The de Havilland
Chipmunk was originally designed as a post World War II primary trainer, a replacement for the venerable de Havilland Tiger Moth training biplane used by the air forces of the British Commonwealth throughout World War II. Among the tens of thousands of pilots who trained in or flew the
Chipmunk for pleasure was veteran aerobatic and movie pilot Art Scholl. He flew his Pennzoil Special at airshows around the country throughout the 1970s and early 1980s, thrilling audiences with skill and showmanship, and proving that the design itself was a top-notch aerobatic aircraft.
The
Chipmunk was an all-metal, low wing, tandem two-place, single engine airplane with a conventional tail wheel landing gear. It had fabric-covered control surfaces and a clear plastic canopy covering the pilot and passenger/student positions. The production versions of the airplane were powered by a 145 hp in-line de Havilland Gipsy Major "8" engine.

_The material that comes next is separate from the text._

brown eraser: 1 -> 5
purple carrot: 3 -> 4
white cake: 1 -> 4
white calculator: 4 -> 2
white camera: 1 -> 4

Art Scholl purchased two Canadian-built Chipmunks from the surplus market after they became available in the late 1950s and early 1960s. Using his skill as a licensed aircraft mechanic he modified the plane extensively, creating the Super
Chipmunk by removing 20 inches from each wingtip and changed the airfoil section of the tip area, retracting the gear, converting it to a single-seater, adding an autopilot and a 260 hp Lycoming GO-435 flat-opposed 6-cylinder engine. When his popularity as a performer reached gigantic proportions in the 1970s he kept two Super Chipmunks busy on the airshow circuit, basing one on the East Coast and one on the West Coast.